“Democratizing” access to AI research is the goal of the National Artificial Intelligence Research Resource.
As part of President Joe Biden’s executive order on artificial intelligence, the National Science Foundation (NSF) and ten other agencies are collaborating with artificial intelligence companies to start a pilot initiative that would, according to the administration, democratize access to research.
According to a statement from the NSF, US-based AI researchers may access AI models, processing capacity, datasets, software, and training via the National Artificial Intelligence Research Resource (NAIRR). Via its website, researchers may apply to participate in the NAIRR trial. In the spring of this year, NAIRR intends to launch a second request for study projects. If allowed access, researchers may utilize pricey, high-processing-power services like Amazon Bedrock or Microsoft Azure that they would often have to purchase for out of research funds.
In addition to the NSF, the following government organizations are involved in NAIRR: the Department of Agriculture, the Department of Defense, the Department of Energy, the Department of Veterans Affairs, the Defense Advanced Research Projects Agency, NASA, the National Institutes of Health, the National Institute of Standards and Technology, the National Oceanic and Atmospheric Administration, and the US Patent and Trademark Office.

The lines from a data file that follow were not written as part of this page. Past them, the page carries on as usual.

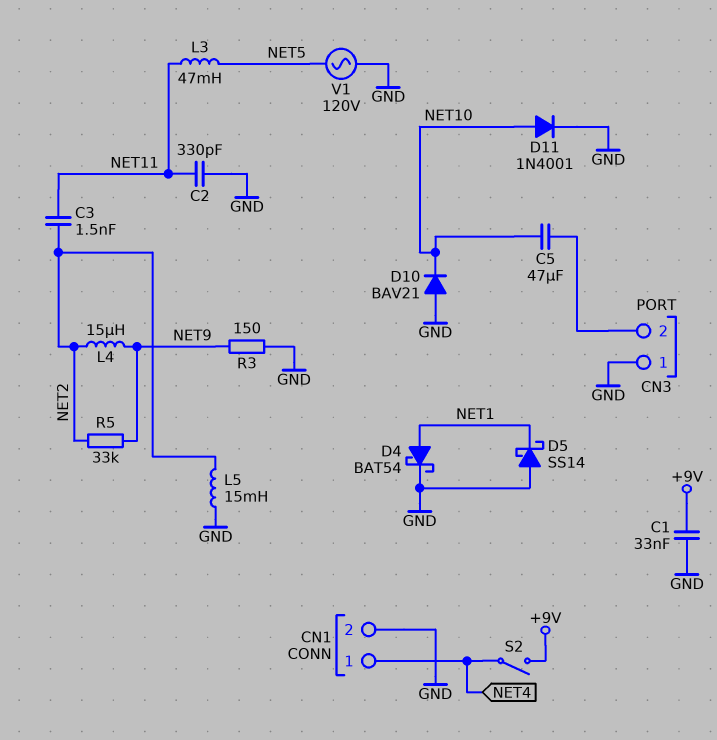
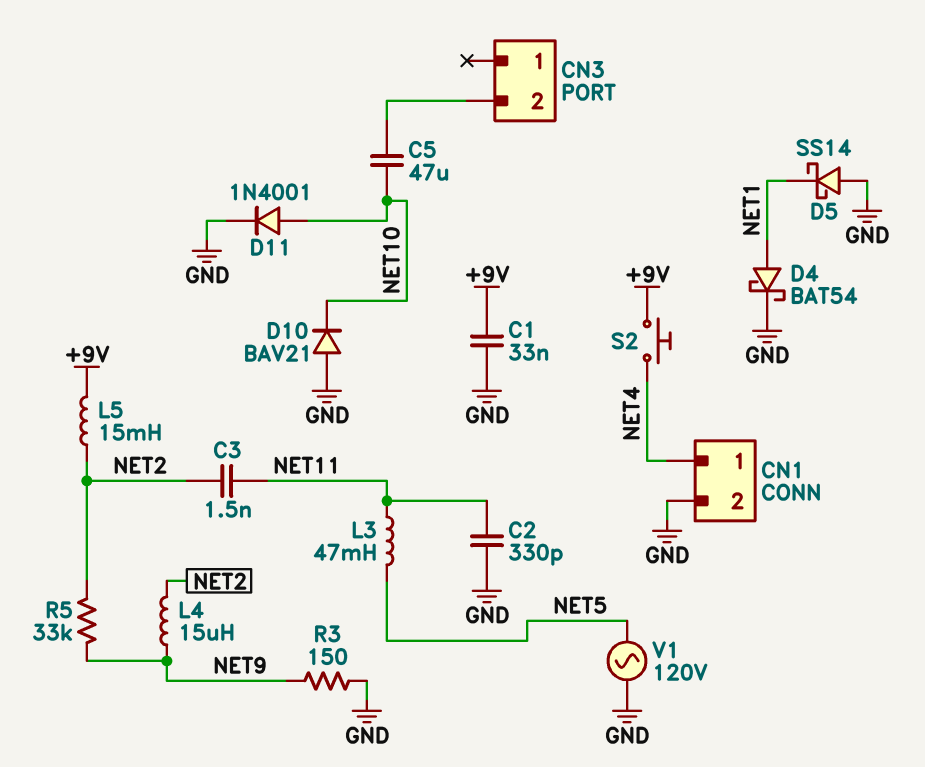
CN3 pin 1: GND -> none
L5: 15mH (GND, NET2) -> 15mH (+9V, NET2)
S2: switch (+9V, NET4) -> button (+9V, NET4)

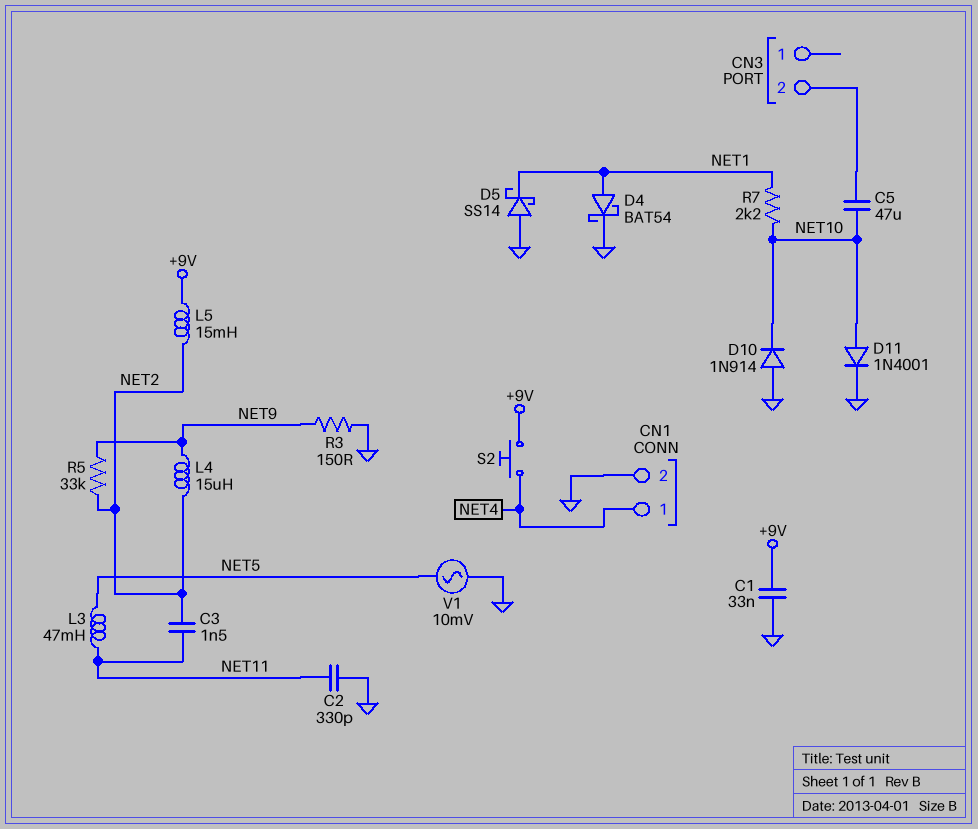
D10: diode BAV21 (A GND, K NET10) -> diode 1N914 (A GND, K NET10)
R7: none -> 2.2k (NET1, NET10)
V1: AC 120V (GND, NET5) -> AC 10mV (GND, NET5)

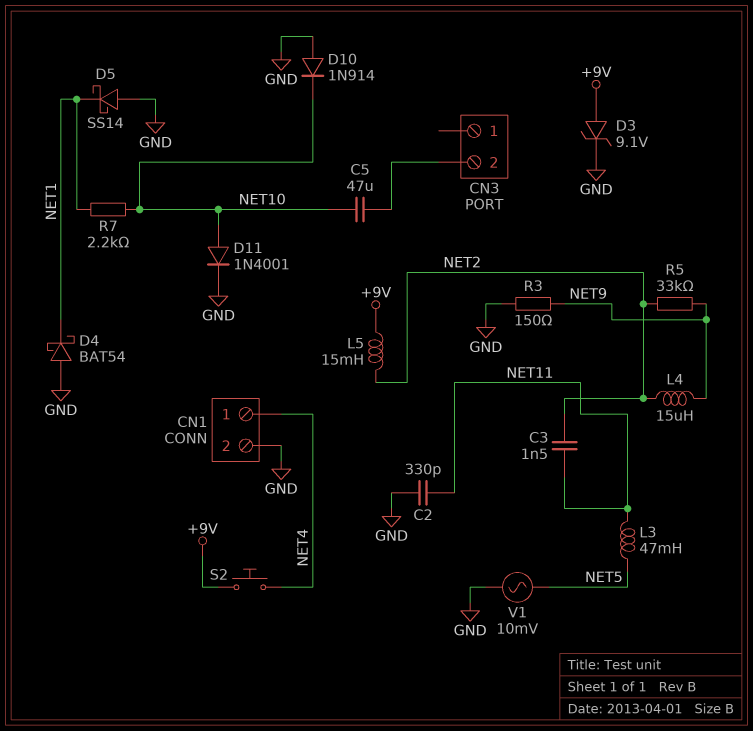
C1: 33nF (+9V, GND) -> none
D3: none -> zener 9.1V (A +9V, K GND)
D4: schottky BAT54 (A NET1, K GND) -> schottky BAT54 (A GND, K NET1)

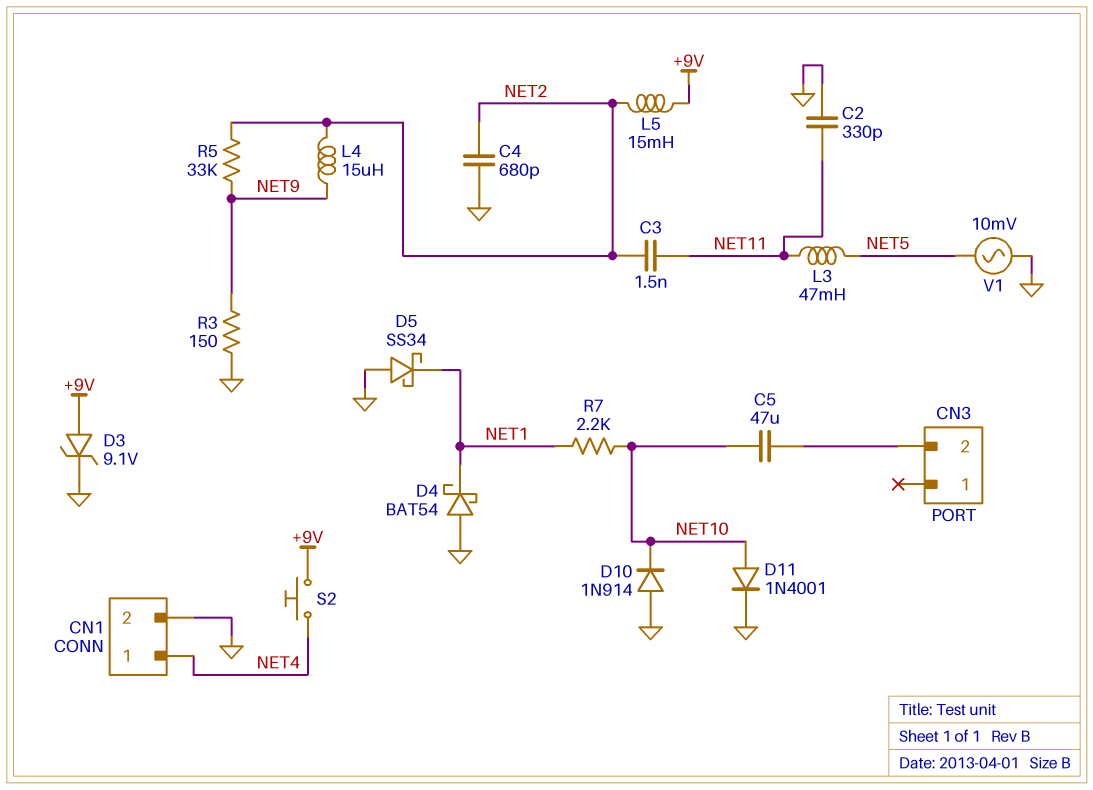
C4: none -> 680pF (GND, NET2)
D5: schottky SS14 (A GND, K NET1) -> schottky SS34 (A GND, K NET1)

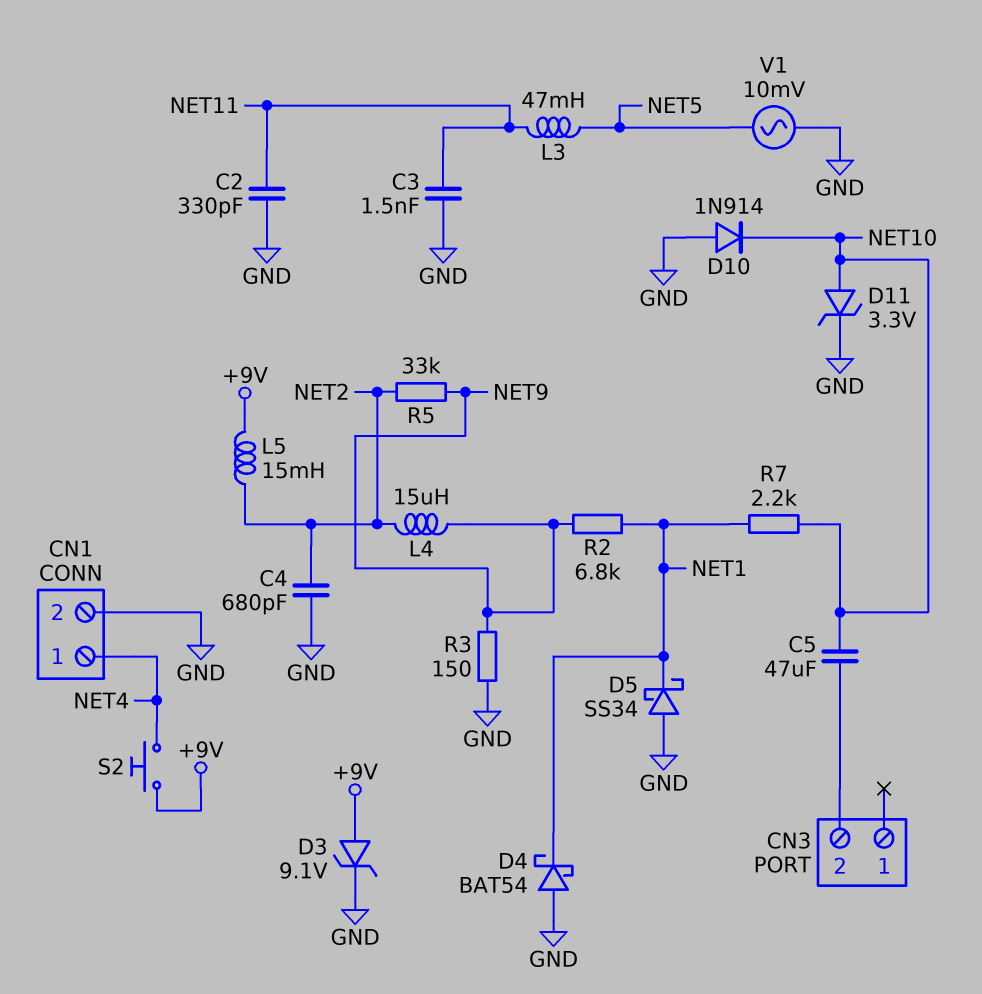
C3: 1.5nF (NET2, NET11) -> 1.5nF (GND, NET11)
D11: diode 1N4001 (A NET10, K GND) -> zener 3.3V (A NET10, K GND)
R2: none -> 6.8k (NET1, NET9)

Amazon Web Services, Anthropic, AMD, EleutherAI, Google, Hugging Face, IBM, Intel, Meta, Microsoft, Nvidia, OpenAI, and Palantir are among the fifteen private sector partners with which the government is collaborating.
Microsoft and Nvidia each listed their own contributions to NAIRR. Microsoft announced that it has donated $20 million in Azure credits, resources to improve AI fairness, accuracy, and privacy, and access to models in the Azure OpenAI Service. Nvidia promised to make its AI Enterprise and DGX Cloud tools accessible.
NSF director Sethuraman Panchanathan stated in the statement, “To continue leading in AI research and development, we must create opportunities across the country to advance AI innovation and strengthen educational opportunities, empowering the nation to shape international standards and igniting economic growth.”
In order to maintain the US as the world’s preeminent center for AI innovation, Biden’s AI executive order mandated federal entities to establish NAIRR. While the US continues to dominate investment and research into generative AI because to businesses like Google and OpenAI located in the nation, other areas are upping their attention on the technology. The top five nations investing in AI development, according to the Harvard Business Review, are China, the UK, Japan, and Germany.
In the lack of clear restrictions, major IT corporations have cooperated with the government on artificial intelligence. The Biden White House obtained voluntary, nonbinding commitments to build AI systems responsibly from businesses like Meta, Google, and OpenAI before the AI executive order was made public. With the introduction of NAIRR, the threat of regulatory capture remains, nevertheless, given the tight cooperation between the government and the big internet companies.
The first four areas of emphasis for the NAIRR pilot are: supporting and establishing interoperability amongst AI platforms; providing access to a variety of AI resources; enabling security and privacy-required AI research; and teaching and training communities in the use of AI tools. NAIRR’s initial projects focus on applying AI to environmental sustainability and healthcare, according to a statement from the NSF.